The full bootstrap procedure is described in the recs-core-infra README file. It creates among others the S3 bucket for storing Terraform state files, as well as a KMS key that will subsequently be used to encrypt secrets.

> cd recs-core-infra/bootstrap
> awsudo -u recs-live make init ENV=live
> awsudo -u recs-live make plan ENV=live
> awsudo -u recs-live make apply

Utility VPC creation

This step creates the Utility VPC which will host the Nomad cluster. It creates a Bastion and a Puppet server using standard CE Terraform modules.

Before running Terraform, a puppetdb-pass entry needs to be present in the recs-util-secrets AWS Secrets Manager secret to store the Puppet DB password as explained here.

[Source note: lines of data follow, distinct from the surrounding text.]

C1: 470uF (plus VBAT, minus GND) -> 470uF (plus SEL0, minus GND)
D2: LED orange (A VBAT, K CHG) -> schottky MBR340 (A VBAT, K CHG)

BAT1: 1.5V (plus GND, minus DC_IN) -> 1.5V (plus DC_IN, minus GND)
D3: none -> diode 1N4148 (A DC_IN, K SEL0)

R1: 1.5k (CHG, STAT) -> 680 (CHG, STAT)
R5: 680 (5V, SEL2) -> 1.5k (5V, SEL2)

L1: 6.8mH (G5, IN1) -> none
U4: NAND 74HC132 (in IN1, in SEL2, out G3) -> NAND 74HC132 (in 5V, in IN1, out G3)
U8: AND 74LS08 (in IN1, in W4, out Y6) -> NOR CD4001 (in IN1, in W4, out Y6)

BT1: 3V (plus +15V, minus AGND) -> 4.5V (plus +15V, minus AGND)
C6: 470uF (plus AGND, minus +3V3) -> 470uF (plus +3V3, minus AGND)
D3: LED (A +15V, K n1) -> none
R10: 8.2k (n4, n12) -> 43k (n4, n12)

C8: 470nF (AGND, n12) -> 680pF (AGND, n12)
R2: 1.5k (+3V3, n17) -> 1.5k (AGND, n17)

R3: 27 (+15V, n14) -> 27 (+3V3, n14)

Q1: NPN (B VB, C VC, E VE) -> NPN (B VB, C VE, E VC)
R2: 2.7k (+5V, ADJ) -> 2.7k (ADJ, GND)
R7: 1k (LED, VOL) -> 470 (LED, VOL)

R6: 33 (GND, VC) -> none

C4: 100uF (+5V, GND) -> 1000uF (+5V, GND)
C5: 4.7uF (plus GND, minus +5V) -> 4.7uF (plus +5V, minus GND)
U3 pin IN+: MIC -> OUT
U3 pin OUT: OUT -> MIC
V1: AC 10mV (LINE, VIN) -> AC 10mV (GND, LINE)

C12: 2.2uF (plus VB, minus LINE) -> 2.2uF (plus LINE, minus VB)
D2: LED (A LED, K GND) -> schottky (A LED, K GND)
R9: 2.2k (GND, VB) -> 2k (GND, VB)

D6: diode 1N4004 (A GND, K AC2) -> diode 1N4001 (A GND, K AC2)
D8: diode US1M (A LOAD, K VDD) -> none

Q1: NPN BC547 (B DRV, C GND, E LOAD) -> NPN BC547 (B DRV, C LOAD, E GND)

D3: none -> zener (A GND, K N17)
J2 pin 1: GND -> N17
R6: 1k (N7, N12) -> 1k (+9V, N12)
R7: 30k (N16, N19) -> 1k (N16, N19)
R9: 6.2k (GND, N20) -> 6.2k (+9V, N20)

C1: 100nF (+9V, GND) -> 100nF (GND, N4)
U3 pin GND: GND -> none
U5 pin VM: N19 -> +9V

Also Terraform needs to be able to automatically launch an SSH connexion to the Puppet server through Bastion as detailed here.

> cd recs-core-infra/util
> awsudo -u recs-live make init ENV=live
> awsudo -u recs-live make plan ENV=live
> awsudo -u recs-live make apply

Main VPC creation

This phase only creates the Route53 entries and a couple S3 buckets for now.

> cd recs-core-infra/main
> awsudo -u recs-live make init ENV=live
> awsudo -u recs-live make plan ENV=live
> awsudo -u recs-live make apply

Nomad cluster creation

This phase creates the Nomad cluster in the Utility VPC.

Cluster configuration

As a first step, the cluster configuration needs to be updated as follows.

  • A unique cluster ID must be generated, typically with python -c 'import uuid; print str(uuid.uuid4())', and updated in the Terraform variables and Puppet configuration (servers and worker nodes).
  • Certificates must be generated for the new environment and uploaded to S3 as described here.
  • The Puppet configuration needs to be manually updated with the content of the EYAML-encrypted files generated in the tls folder by the previous step. On Mac OS a convenient way of doing this is to copy a file to the paste bin (clipboard) using pbcopy < puppet-conf-server.yaml for instance and then pasting it at the end of the corresponding config file (recs-util-puppet-config/hiera/instance_classification/prod/roles/container_server.yaml in this case).
  • Then the new Puppet config needs to be pushed to Gitlab with
> git commit -am 'Nomad config for Live'
> git push origin master
  • and the Puppet server made to load the new files:
> ssh centos@<puppet_server_ip> sudo /usr/bin/r10k_with_lock deploy environment -p -v debug

Cluster creation

Terraform can then be launched to build the cluster:

> cd recs-util-nomad/terraform
> awsudo -u recs-live make init ENV=live
> awsudo -u recs-live make plan ENV=live
> awsudo -u recs-live make apply

The Consul and Nomad servers GUI can then be accessed through an SSH tunnel to the Bastion server, which is brought up as follows:

> cd recs-util-nomad/nomad
> make connect ENV=live     # Set up an SSh tunnel to the servers
> make gui ENV=live         # Launch the Consul and Nomad GUIs in a new Web Browser window

Troubleshooting

The most likely reason for which the Consul or Nomad servers would fail to start is that the Puppet configuration created above (in recs-util-puppet-config) is incorrect. In order to check this, SSH to one of the server or worker nodes and inspect the content of the /etc/consul.d/config.json and /etc/nomad.d/config.json files as described below. Check that the values are correct and consistent between nodes. If necessary correct the Puppet configuration and repeat the steps above.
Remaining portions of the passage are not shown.